White, an adjunct professor of business administration at Duke, isn’t convinced major change is necessary. He’s listening, but sees a more modest “market correction” in the offing.
“We’ve got through periods before where we’ve had an outcry that the system is broken,” said the self-described traditionalist, “and we’ve done some pretty modest reorganizing, if not restructuring, and have found a way to continue to move forward.”
White summarized current conditions by reciting a line from “All Along the Watchtower,” a Bob Dylan song: “There must be some way out of here,” said the joker to the thief, “There's too much confusion, I can't get no relief.”
Yow, by contrast, is eager to forge a way forward. But concrete proposals to facilitate adjustments, such as creating escrow funds so players can retain some revenue from the sale of replica jerseys, have not yet emerged.
“I don’t think it’s that organized,” said Yow, who presides over 23 sports and a $63million annual budget that’s larger than that of 55 of North Carolina’s 100 counties. “It’s just a stream of consciousness related to changes in our enterprise.”
Skeptics like Orin Starn see this maneuvering and agonizing as part of a familiar, largely futile, century-old dynamic.
“College sports has been in a state of crisis and corruption forever,” said Starn, chair of Duke’s department of cultural anthropology and a longtime critic of the current collegiate athletic system. “It’s like some very weird chemical compound that manages to be very unstable and volatile, and yet sticks around and (doesn’t) decompose into something different.”
As for the athletes for whom everyone else tries to speak, they are not evident at the negotiating table and don’t appear eager to challenge the comfortable – some claim luxurious – status quo in big-time sports.

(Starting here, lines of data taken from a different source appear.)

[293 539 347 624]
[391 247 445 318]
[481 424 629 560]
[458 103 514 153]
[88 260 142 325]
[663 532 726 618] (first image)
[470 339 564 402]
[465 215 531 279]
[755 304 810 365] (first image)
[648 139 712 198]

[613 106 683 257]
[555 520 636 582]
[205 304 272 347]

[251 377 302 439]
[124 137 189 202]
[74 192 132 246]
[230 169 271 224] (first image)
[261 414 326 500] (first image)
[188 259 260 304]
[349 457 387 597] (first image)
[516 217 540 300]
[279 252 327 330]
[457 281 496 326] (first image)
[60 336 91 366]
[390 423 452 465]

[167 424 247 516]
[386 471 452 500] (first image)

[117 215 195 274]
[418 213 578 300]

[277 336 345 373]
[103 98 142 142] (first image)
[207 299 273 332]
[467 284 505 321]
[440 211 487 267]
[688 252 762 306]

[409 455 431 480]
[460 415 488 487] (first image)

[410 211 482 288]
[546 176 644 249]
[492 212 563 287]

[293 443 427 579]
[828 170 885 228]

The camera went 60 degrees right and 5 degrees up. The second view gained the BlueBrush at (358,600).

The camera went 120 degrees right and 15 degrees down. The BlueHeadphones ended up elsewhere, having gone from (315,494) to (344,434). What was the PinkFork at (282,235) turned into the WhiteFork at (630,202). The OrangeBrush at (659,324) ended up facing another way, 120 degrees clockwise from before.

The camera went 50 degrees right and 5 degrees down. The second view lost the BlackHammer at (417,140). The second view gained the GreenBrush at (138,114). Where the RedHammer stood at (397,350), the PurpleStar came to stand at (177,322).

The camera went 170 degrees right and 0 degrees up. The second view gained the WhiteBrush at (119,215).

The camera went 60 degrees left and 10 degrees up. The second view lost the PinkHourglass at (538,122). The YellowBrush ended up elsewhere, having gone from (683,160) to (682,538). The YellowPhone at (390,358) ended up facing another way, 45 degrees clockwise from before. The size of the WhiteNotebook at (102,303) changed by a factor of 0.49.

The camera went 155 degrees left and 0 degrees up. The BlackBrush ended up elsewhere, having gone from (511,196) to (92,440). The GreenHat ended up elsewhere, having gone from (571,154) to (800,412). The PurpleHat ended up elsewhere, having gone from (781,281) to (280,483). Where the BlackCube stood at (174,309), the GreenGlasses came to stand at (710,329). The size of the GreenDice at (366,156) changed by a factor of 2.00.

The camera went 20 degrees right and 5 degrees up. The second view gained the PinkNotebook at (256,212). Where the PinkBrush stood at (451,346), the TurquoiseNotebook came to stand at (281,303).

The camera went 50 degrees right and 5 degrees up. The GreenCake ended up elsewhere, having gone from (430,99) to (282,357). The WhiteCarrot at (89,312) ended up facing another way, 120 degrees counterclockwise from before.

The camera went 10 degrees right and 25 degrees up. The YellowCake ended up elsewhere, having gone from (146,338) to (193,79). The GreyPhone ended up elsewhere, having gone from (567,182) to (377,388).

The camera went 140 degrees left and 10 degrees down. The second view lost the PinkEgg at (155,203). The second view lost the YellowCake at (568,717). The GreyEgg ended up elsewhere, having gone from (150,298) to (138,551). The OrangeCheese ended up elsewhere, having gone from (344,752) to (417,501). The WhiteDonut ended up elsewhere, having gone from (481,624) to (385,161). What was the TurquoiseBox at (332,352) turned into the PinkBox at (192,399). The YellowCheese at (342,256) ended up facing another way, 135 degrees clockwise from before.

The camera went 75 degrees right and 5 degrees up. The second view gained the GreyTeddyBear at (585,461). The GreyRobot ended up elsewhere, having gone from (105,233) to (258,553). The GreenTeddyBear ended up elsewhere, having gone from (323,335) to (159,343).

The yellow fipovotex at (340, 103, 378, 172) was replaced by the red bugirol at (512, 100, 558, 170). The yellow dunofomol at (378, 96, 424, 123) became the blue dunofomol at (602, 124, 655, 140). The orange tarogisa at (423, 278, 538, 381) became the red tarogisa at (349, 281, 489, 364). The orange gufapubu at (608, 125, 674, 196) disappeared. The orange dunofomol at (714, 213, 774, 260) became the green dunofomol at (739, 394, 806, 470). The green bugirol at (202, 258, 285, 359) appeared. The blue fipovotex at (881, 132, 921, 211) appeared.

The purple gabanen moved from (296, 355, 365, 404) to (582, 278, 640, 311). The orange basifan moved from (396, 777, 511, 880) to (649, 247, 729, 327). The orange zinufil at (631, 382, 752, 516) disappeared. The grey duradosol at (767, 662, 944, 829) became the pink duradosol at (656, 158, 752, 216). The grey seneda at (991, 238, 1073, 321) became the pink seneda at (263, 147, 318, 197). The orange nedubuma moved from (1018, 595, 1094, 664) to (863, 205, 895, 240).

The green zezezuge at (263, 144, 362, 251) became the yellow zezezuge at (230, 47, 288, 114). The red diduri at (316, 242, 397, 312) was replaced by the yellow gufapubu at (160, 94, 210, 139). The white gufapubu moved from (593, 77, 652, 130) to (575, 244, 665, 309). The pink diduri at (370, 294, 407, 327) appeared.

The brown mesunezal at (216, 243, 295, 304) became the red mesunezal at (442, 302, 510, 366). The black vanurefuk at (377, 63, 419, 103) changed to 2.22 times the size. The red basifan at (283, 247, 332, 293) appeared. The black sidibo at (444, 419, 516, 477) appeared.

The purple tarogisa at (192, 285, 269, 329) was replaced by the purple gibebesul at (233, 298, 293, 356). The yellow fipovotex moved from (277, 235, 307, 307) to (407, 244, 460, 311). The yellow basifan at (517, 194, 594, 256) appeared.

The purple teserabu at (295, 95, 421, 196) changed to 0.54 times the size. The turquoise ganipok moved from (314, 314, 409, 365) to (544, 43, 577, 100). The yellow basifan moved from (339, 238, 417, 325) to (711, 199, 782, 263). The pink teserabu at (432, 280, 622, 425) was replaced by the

Typical is Wake Forest wide receiver Michael Campanaro, a preseason All-ACC pick. He expressed contentment with the current NCAA model – a scholarship, a robust support system and a chance to play the sport he loves.
“I don’t think that college students should be getting paid, I don’t think we know where it could lead to if we start paying guys maybe even $100, $200,” Campanaro, a senior communications major, said before the season. “I don’t see the big deal. They clothe us. They feed us. We’re playing football 24-7. You’re pretty much busy playing football.”
And so others debate the fate of the worker bees, and gather most of the honey for themselves.